Gambone (right) says, he initially felt a sense of near paralysis at the scope of his undertaking. “I wondered whether I could do it,” he says. “I wondered whether I had the time, the stamina, the expertise in so many disciplines.”
But as one interview led to a dozen and a dozen to 50, the author found that people loved telling their stories. “One thing I experienced was the absolute generosity of people being willing to talk to me,” he says. “Not just to talk to me, but to open their hearts to me.

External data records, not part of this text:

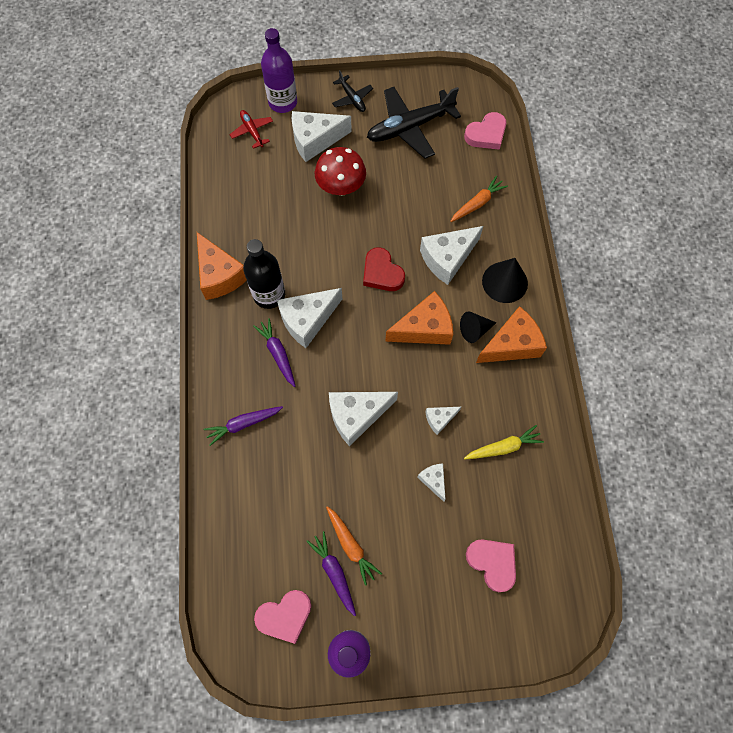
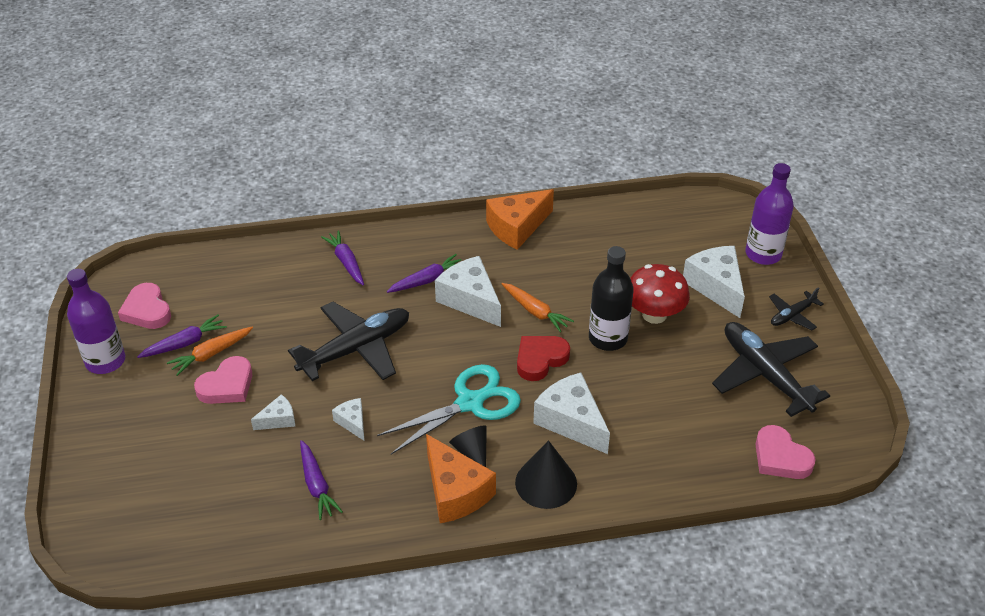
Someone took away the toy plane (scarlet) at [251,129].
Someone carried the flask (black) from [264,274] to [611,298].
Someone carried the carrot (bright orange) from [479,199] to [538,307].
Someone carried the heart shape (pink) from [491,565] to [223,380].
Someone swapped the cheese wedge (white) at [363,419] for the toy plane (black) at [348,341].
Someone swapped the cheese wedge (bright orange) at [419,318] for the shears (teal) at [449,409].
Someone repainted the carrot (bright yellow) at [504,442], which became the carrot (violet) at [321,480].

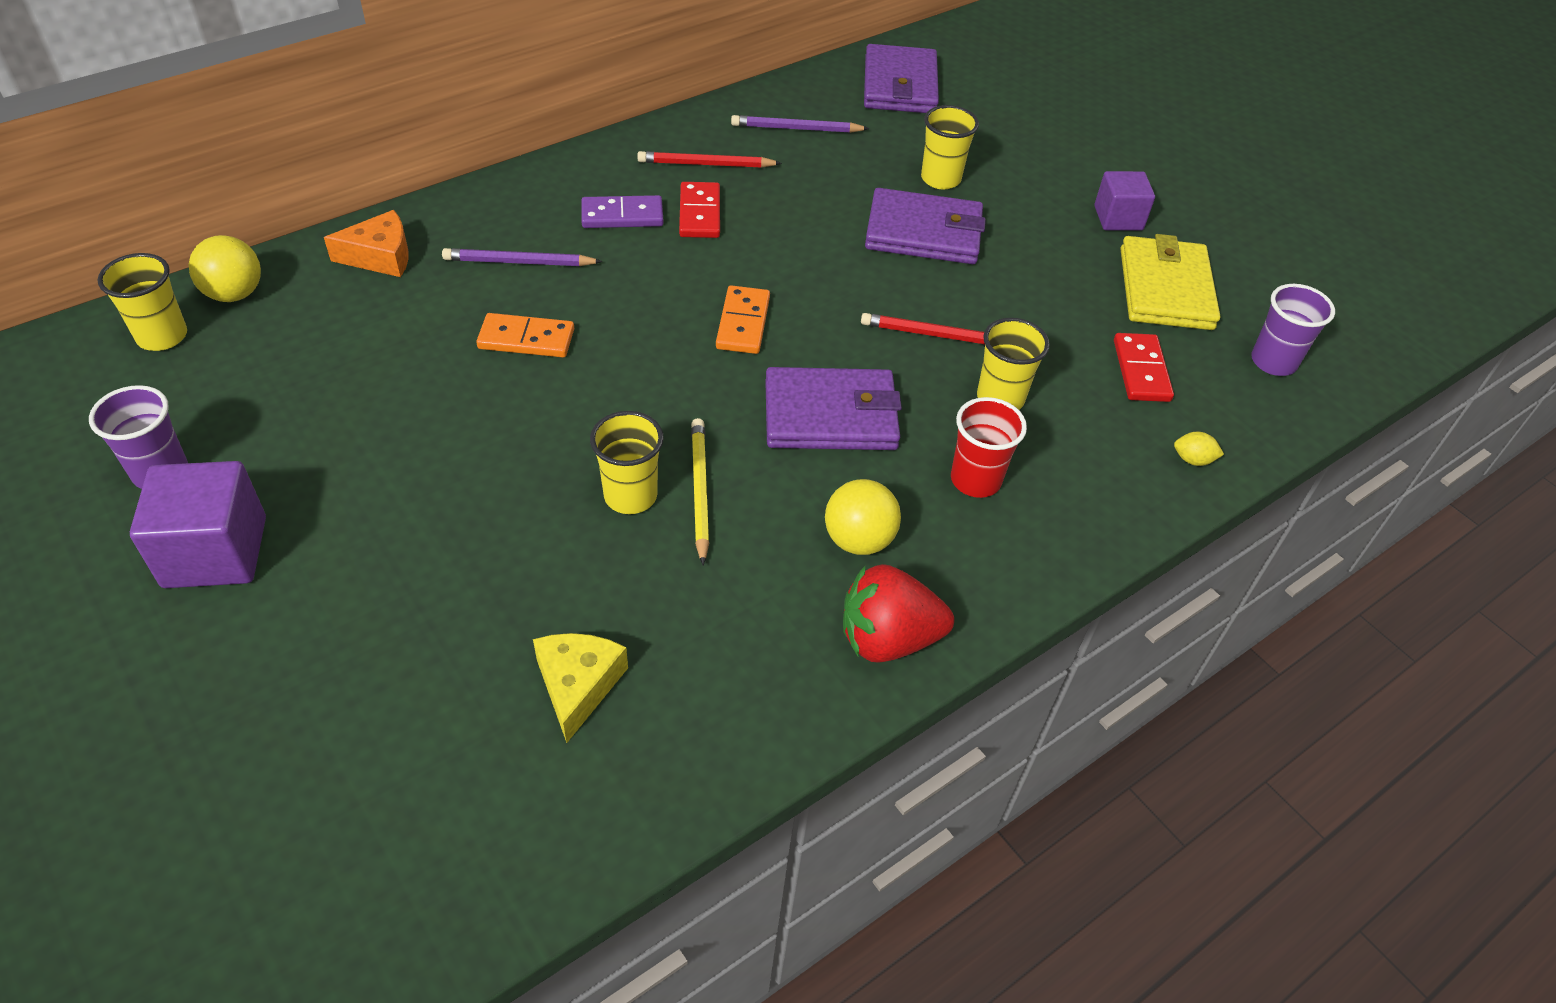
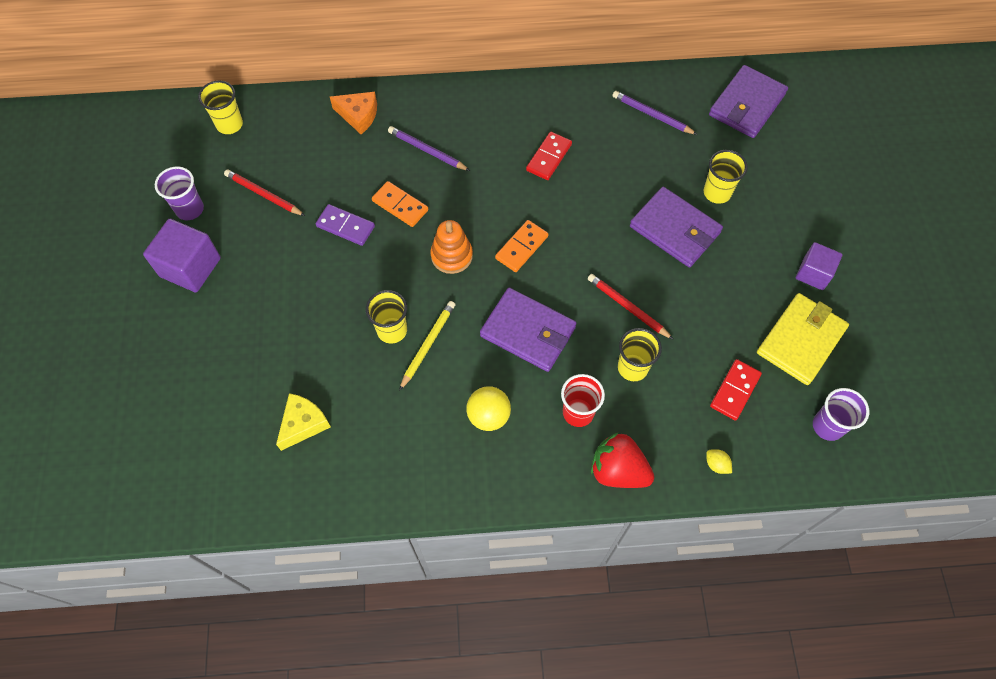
Someone took away the sphere (bright yellow) at [224,268].
Someone put down the stacking rings (bright orange) at [451,247].
Someone carried the domino (violet) from [622,211] to [345,225].
Someone carried the lead pencil (scarlet) from [709,159] to [264,192].
Someone carried the berry (scarlet) from [898,613] to [622,460].

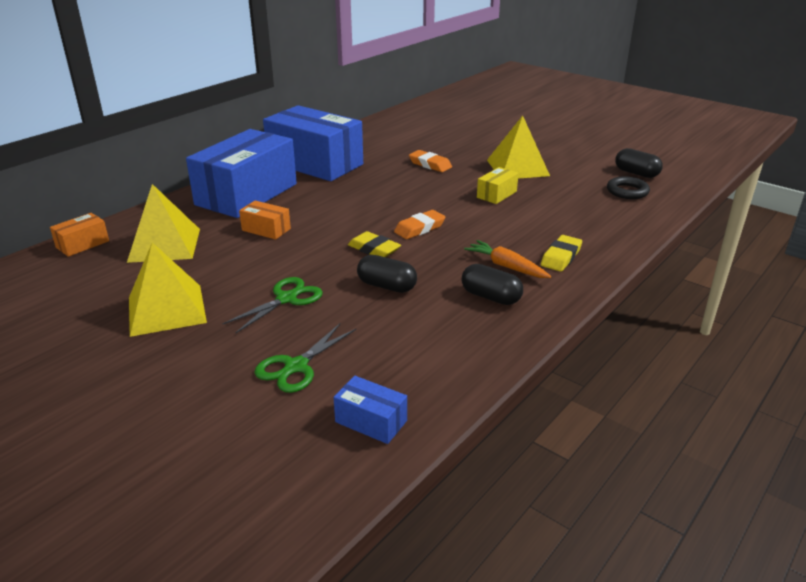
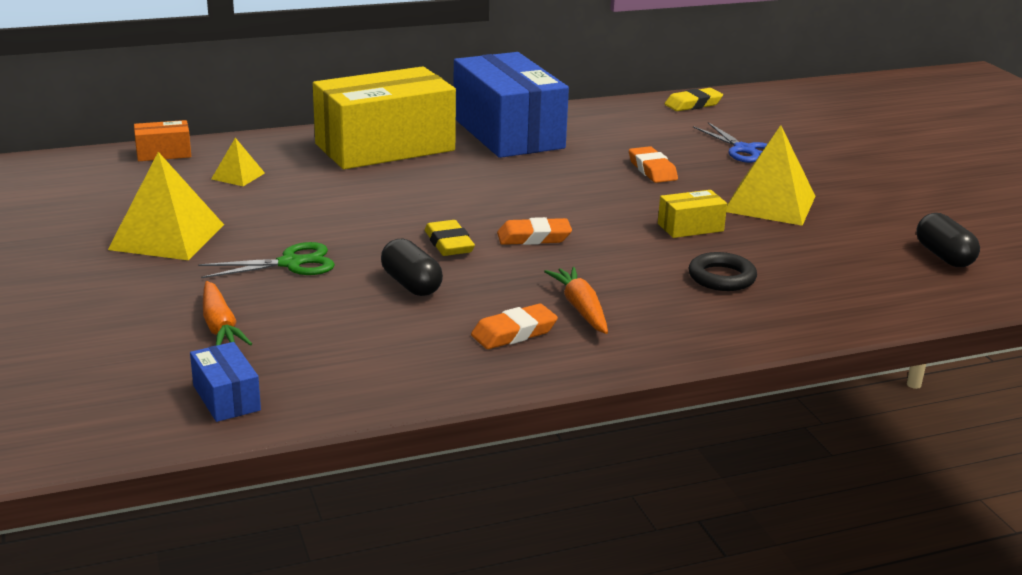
Someone took away the parcel (bright orange) at [265,220].
Someone put down the shears (blue) at [730,142].
Someone carried the pencil eraser (bright yellow) from [561,253] to [694,99].
Someone carried the torus (black) from [628,187] to [722,271].
Someone swapped the shears (green) at [305,358] for the carrot (bright orange) at [227,313].
Someone swapped the pill (black) at [492,284] for the pencil eraser (bright orange) at [514,326].
Someone repainted the parcel (blue) at [241,173], which became the parcel (bright yellow) at [384,117].
Someone scaled the solid pyramid (bright yellow) at [163,223] by 0.50.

Someone was saying to them, ‘I’m interested in you and I’m interested in your story and I’m interested in telling your story in a way that captures your dignity and your humanity.’”
Gambone says he came to understand his subjects as heroes of their own lives. “That’s especially true of the pre-Stonewall folks, who, without benefit of the gay rights movement, put together lives of dignity, importance, and courage for themselves,” he says. “I was often moved to tears by what people went through in their quest to be authentic and true.”
Underlying Travels in a Gay Nation is Gambone’s commitment to preserving his subjects’ stories. “Storytelling is what allows us as human beings to experience ourselves as unique, valuable, worthwhile, as having a sense of place in history and geography,” he says. “The LGBTQ community—like all oppressed and minority communities—has survived, and been strengthened and emboldened, by our brave determination not to let our stories be forgotten.”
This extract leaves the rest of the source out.